This was actually nothing new to Murchie. When he began to work on Seven Mysteries, he had been a Bahá’í for 23 years. What he called transcendence was really none other than the Bahá’í doctrine of the soul’s progress through the worlds of God.

Murchie puts this Bahá’í doctrine of spiritual progression and collectivization to work as he presents his sixth mystery,

Germination of Worlds

With this mystery, Murchie put the fledgling Gaia Hypothesis to work for a Bahá’í doctrine, just as he had put superorganism to work for two other Bahá’í doctrines. In this case, the Bahá’í doctrine to be corroborated was to be the blossoming of humanity with the arrival of the promised one of all ages, Bahá’u’lláh; the Bahá’í notion that the very order of the world was to be overturned in favor of a new World Order, and Bahá’ís had long considered the advancements in science to be products of this spiritual New Jerusalem.

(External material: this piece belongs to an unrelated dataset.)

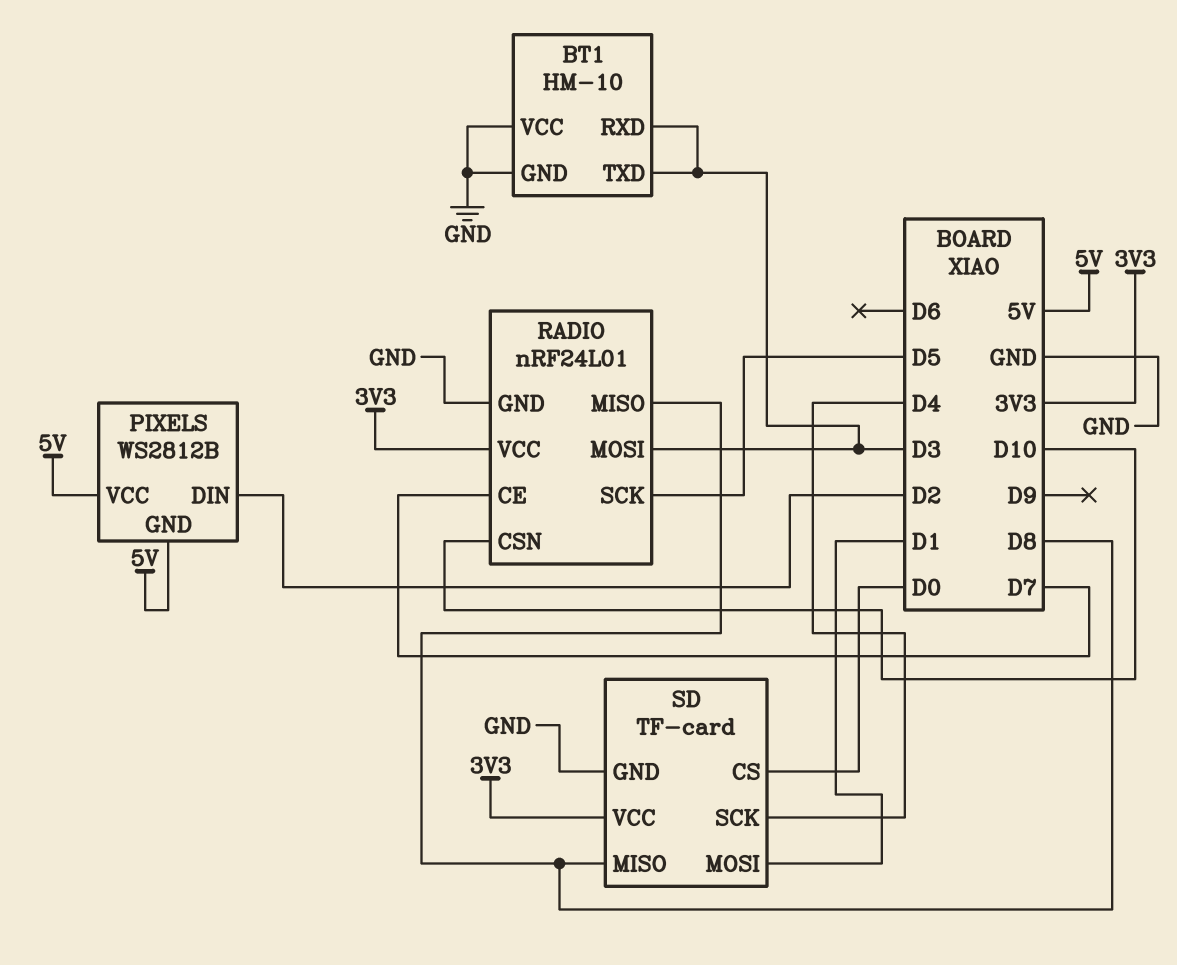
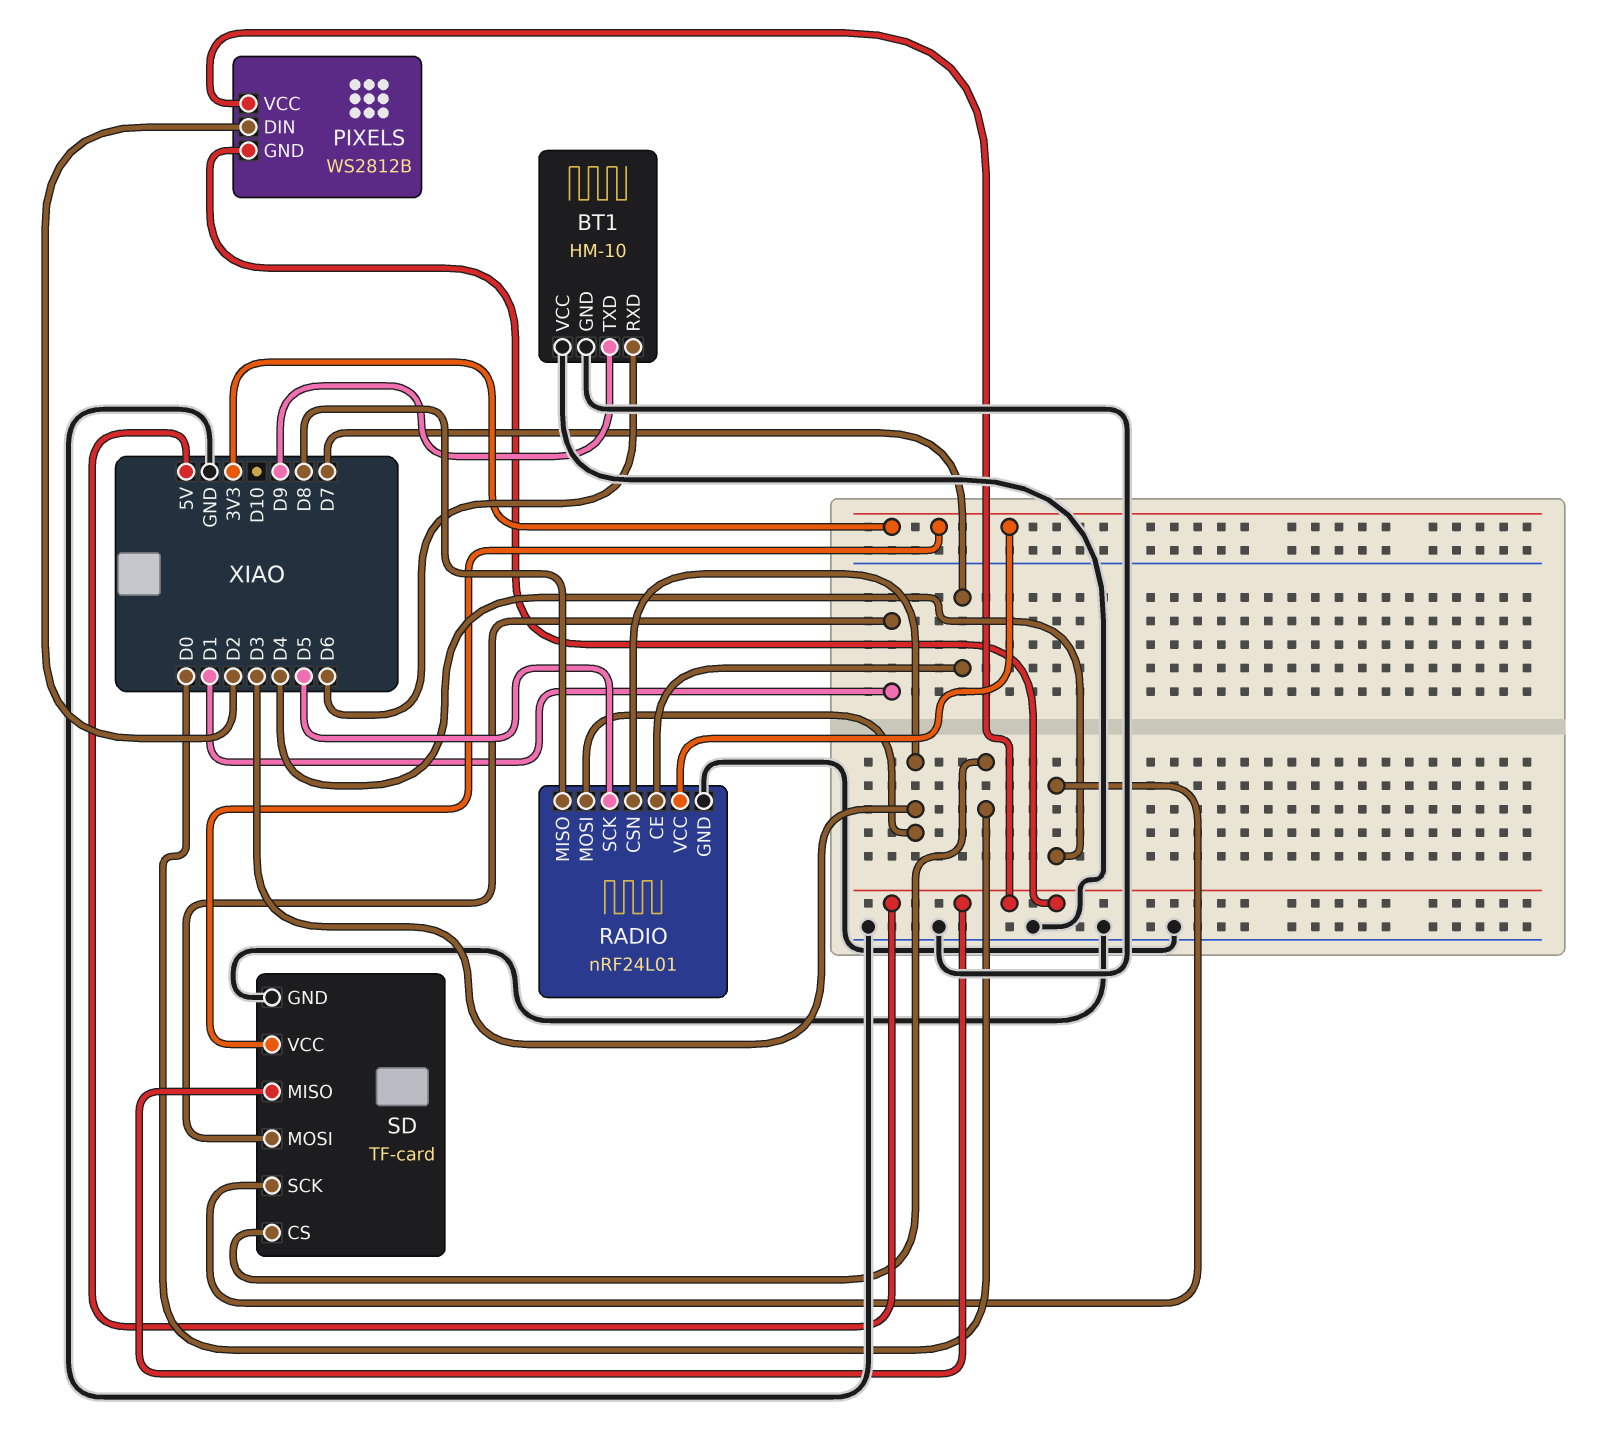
BT1 pin RXD: D3 -> D6
BT1 pin TXD: D3 -> D9
RADIO pin CSN: D10 -> D3
SD pin MISO: D8 -> 5V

Rhetorically, Murchie couldn’t afford to be too explicit, but he was explicit enough to list out a number of Bahá’í principles as characteristics as this coming of age of humanity:

  • elimination of extremes of wealth and poverty (pp. 577–8)
  • gender equality (pp. 579–82)
  • elimination of racial prejudice (pp. 579-82)
  • universal education (pp. 582–3)
  • universal auxiliary language (pp. 583–4)
  • world government (pp. 584-586)
  • progressive revelation (pg. 612)
  • harmony of science and religion (pg. 615)

One can imagine Murchie reading these items off a Bahá’í brochure as he composed this chapter. This is Murchie at his most transparent as a Bahá’í evangelist.

The Gaia Hypothesis, born in the 1960s and raised in the 1970s, was not categorically new. The idea that Earth is an organism is as old as the science of geology itself. The very word “Gaia,” as it was adopted by the formulators of the Gaia Hypothesis, had actually been coined by the father of geology, James Hutton. The idea that the world would someday blossom was as old as Zoroaster. What Murchie wanted from the Gaia Hypothesis was a scientific foundation for what Bahá’ís like him had long believed.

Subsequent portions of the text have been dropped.